Jul 11, 2008

When Gifted Kids Lack Challenge

My last two years of high school were interminable. I only took tests, refusing to do busy work. I skipped boring classes and attended interesting ones all day. Teachers had no idea what to do when one of their brightest students was failing. Somehow I graduated. I cheated the system to earn an underserved diploma, but the system also cheated me of a rigorous education. There was ample opportunity to find trouble with so much time on my hands.

I made my way into college after a few years working. I was in my element, earning straight As, research grants, and alumni awards. For the first time in my academic life, I reached my potential. My efforts resulted in a National Science Foundation Fellowship and a graduate position in the Special Pathogens Branch of Centers for Disease Control and Prevention. I was surrounded by our nation’s best and brightest.

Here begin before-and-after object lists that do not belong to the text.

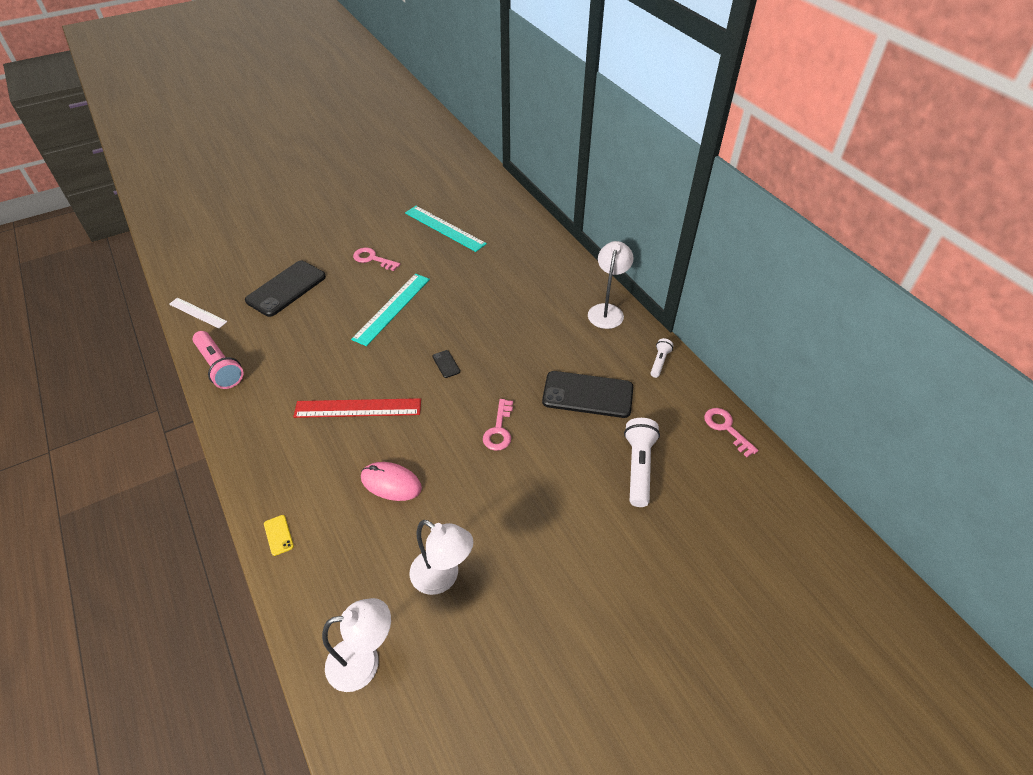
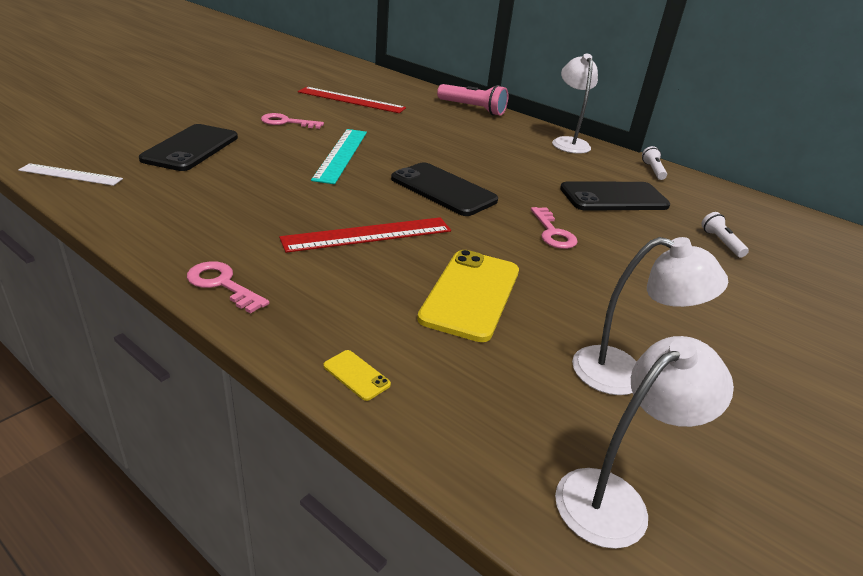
camera: 25 degrees left, 15 degrees down
(219, 367) = (137, 219): pink flashlight -> pink flashlight (472, 109)
(391, 483) = (471, 294): pink mouse -> yellow phone
(445, 228) = (351, 100): turquoise ruler -> red ruler
(446, 364) = (443, 190): black phone -> black phone, size x2.47
(639, 467) = (721, 242): white flashlight -> white flashlight, size x0.55
(726, 428) = (761, 206): pink key -> pink key (222, 284)

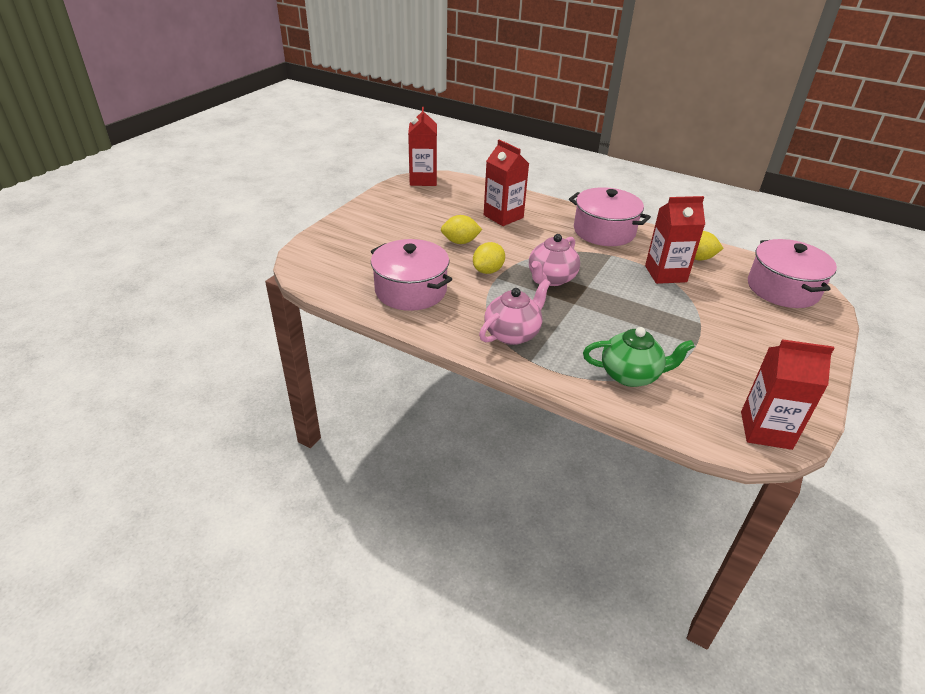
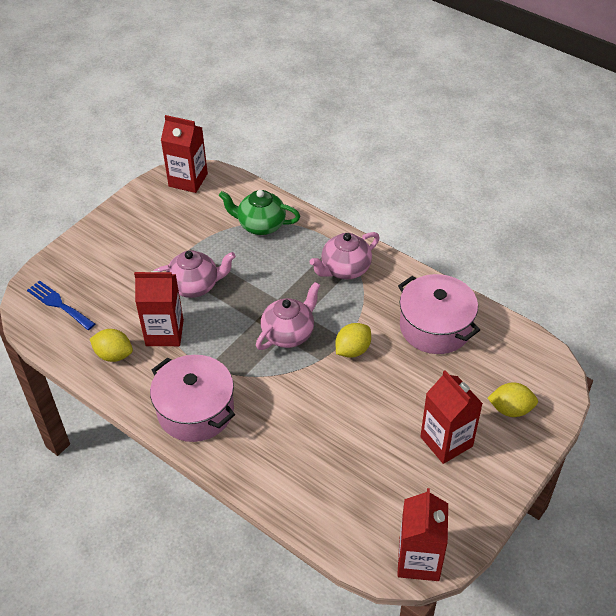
camera: 170 degrees left, 10 degrees up
(460, 242) = (377, 401): yellow lemon -> yellow lemon (510, 409)
(503, 216) = (314, 451): red carton -> red carton (446, 441)
(664, 310) = (195, 286): none -> pink teapot
(782, 289) = (59, 304): pink pot -> blue fork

The disparity between my public school education and the opportunities they had been afforded in elite prep schools and gifted programs was astounding. I was always playing catch up with the students who had rigorous early educations. I had never been challenged before and lacked the resilience and study skills to deal with difficult materials and failures.

After reading Carol Dweck’s book “Mindset: The New Psychology of Success,” I realized that my early academic experiences had contributed to forming a fixed mindset of academic abilities. For years I avoided challenge, which felt foreign, and threw away homework that wasn’t perfect. I was a stereotypical gifted underachiever and despite college success still struggled with that burden.

When my gifted daughter outpaced the curricula in her school and experienced frustration and defiance, it was like déjà vu. I knew that I would have to retake my soapbox and advocate for gifted education.